Ed è proprio questo il tema di cui tratta “Physis”: la pressione, lo stress e il burnout generati da questo periodo storico così opprimente. Rastelli riesce a rappresentare perfettamente questi sentimenti attraverso la metafora di un uomo ormai in preda a uno stato depressivo, schiacciato da orari e pressioni lavorative che lo conducono all’apatia totale. Un uomo che, al suo interno, non ha più organi, ma solo pece nera e una marionetta. Solo quando questa marionetta verrà estratta dal suo corpo, egli tornerà ad acquisire la sua umanità, ritornando a essere uomo solo dopo aver ricevuto cicatrici sul suo corpo.
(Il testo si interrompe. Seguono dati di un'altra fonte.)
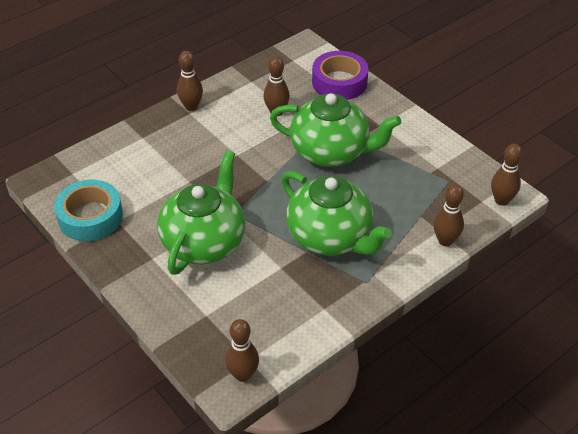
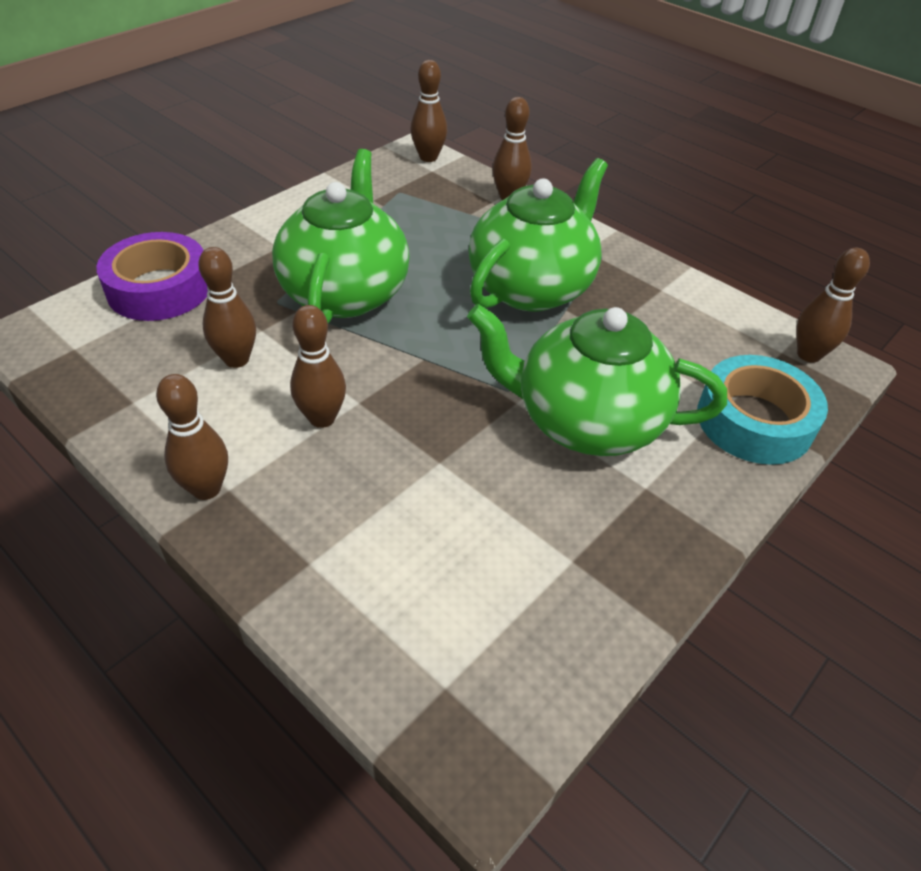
camera: 100 degrees left, 0 degrees up
(90, 217) = (574, 612): turquoise tape -> turquoise tape (754, 421)
(228, 141) = (322, 418): none -> brown bowling pin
Rastelli presenta tutto questo con una grande abilità tecnica ed un’ottima capacità nel dirigere gli attori, supportato da una fotografia che definirei espressionista di Antonio De Rosa e dal trucco sapiente di Cristina Correra.
Conclusione
L’intervista con Rastelli si conclude con una nota di speranza. La sua storia dimostra che, nonostante le difficoltà, c’è spazio per l’innovazione e la passione nel cinema italiano. Un’arte collettiva che richiede impegno, sacrificio e, soprattutto, la volontà di sfidare le convenzioni per creare qualcosa di veramente nuovo e significativo.
“Il pubblico italiano si aspetta sempre lo stesso tipo di prodotto, e i produttori temono che qualcosa di diverso non incassi abbastanza,” osserva Rastelli. “La soluzione è fare gruppo, unire le forze e dimostrare che con pochi soldi si può creare qualcosa di qualità. Solo così possiamo convincere i produttori a investire in idee nuove e coraggiose.”